Turiya
Ini adalah naskah cerita yang saya ikutkan dalam Lomba Penulisan Cerpen Tingkat Internasional Piala H.B.Jassin 2024. Karena tidak menjadi finalis, tidak juga lolos 14 naskah pilihan untuk dijadikan antologi, maka saya publikasikan di sini saja. Selamat membaca.
-----------------------------------------------------------------------------------
TURIYA
Langit
semakin mendung di atas Jakarta. Gadis kecil berambut pendek itu melangkah
cepat-cepat, menghindari lubang dan gelombang di trotoar kumuh yang tak terawat.
Lima puluh meter di depan, berderet toko yang menjajakan beragam roti,
gula-gula dan aneka jajanan. Matanya berbinar melirik, langkahnya melambat
barang sedetik, namun cepat-cepat ia gelengkan kepalanya, dan melanjutkan
langkah-langkah kecilnya. Berpapasan pula ia dengan beberapa pengemis, pengamen
dan tuna wisma yang berebut meraih simpati pengguna jalan yang melengang dengan
segala urusannya.
“Minta
Kak, belum makan Kak,” sesekali mereka menghentikan langkahnya, mengguncangkan
gelas plastik kumuh dan mengiba.
Ia
hanya menggeleng, berkelit dan melanjutkan langkahnya.
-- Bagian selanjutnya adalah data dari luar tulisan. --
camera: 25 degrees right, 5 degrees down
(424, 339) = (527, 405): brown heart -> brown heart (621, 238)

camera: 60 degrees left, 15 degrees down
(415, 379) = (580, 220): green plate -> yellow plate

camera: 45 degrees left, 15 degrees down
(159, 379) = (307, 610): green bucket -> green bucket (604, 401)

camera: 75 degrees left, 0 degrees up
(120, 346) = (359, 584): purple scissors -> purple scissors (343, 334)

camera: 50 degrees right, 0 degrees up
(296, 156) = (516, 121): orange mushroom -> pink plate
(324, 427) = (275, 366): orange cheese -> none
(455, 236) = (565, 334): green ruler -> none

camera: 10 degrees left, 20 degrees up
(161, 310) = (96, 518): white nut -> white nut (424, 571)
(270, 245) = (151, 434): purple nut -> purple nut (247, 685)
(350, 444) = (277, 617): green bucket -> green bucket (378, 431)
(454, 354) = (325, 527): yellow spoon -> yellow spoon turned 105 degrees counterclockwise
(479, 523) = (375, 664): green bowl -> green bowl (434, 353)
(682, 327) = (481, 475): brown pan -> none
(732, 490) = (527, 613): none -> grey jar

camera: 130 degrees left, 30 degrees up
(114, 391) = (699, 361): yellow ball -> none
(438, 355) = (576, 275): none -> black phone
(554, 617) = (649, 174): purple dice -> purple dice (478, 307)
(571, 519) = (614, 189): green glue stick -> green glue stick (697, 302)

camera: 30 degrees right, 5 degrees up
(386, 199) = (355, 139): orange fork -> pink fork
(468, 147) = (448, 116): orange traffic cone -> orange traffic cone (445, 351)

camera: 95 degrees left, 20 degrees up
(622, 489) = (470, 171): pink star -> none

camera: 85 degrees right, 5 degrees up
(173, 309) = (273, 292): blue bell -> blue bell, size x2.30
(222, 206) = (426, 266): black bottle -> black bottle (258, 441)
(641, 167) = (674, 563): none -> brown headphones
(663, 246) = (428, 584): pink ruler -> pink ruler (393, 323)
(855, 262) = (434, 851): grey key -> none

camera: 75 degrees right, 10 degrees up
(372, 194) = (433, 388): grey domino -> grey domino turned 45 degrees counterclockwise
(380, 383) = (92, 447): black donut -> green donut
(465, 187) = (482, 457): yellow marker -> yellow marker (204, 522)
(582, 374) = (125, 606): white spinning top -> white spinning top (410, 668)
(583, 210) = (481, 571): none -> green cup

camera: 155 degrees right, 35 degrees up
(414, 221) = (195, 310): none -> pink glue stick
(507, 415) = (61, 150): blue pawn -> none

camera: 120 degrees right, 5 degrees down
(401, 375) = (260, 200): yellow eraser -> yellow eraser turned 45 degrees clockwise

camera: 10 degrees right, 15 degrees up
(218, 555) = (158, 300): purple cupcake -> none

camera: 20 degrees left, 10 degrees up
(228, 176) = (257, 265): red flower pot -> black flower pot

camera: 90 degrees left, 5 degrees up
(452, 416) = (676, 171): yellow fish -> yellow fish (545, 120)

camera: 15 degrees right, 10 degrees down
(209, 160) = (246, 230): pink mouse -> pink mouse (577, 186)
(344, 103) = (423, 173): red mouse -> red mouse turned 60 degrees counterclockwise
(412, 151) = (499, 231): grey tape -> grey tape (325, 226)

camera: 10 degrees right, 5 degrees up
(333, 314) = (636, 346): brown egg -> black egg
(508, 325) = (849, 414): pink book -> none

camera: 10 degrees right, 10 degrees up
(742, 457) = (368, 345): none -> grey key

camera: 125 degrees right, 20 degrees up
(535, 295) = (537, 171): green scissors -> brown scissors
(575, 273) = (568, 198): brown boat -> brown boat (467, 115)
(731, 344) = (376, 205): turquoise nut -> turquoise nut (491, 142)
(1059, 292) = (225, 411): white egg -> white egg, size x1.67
Bukan tanpa empati,
namun perutnya sendiri pun tengah berbunyi, hanya tersamarkan oleh ramainya
deru knalpot dan klakson yang bersahutan tiada henti. Lampu merah di sudut
jalan menyala dengan garangnya, seolah meledek para pengendara yang
terburu-buru mengejar segala kesibukan mereka. Langkah-langkah gadis kecil itu
membawa kakinya yang lelah melintasi zebra cross yang dipenuhi
pengendara motor yang boleh dibilang agak kurang akhlaknya.
Bukankah
zebra cross ini hak penyeberang jalan, gerutunya dalam hati sembari
mengenang ajaran moral dari buku pelajaran SD kelas tiga.
Tak
sampai sepuluh detik, langkahnya tiba di bawah jalan layang yang menjadi simbol
kemajuan pembangunan ibukota. Ia melengkung megah, mengangkangi jalan raya dan
rel kereta api di bawahnya. Dibangun dengan kokoh demi kenyamanan para
pengendara. Kontras dengan ribuan kendaraan mewah yang melintasinya tiap hari,
sebidang tanah nan kumuh di bagian bawahnya, menjadi wajah lain yang berbeda.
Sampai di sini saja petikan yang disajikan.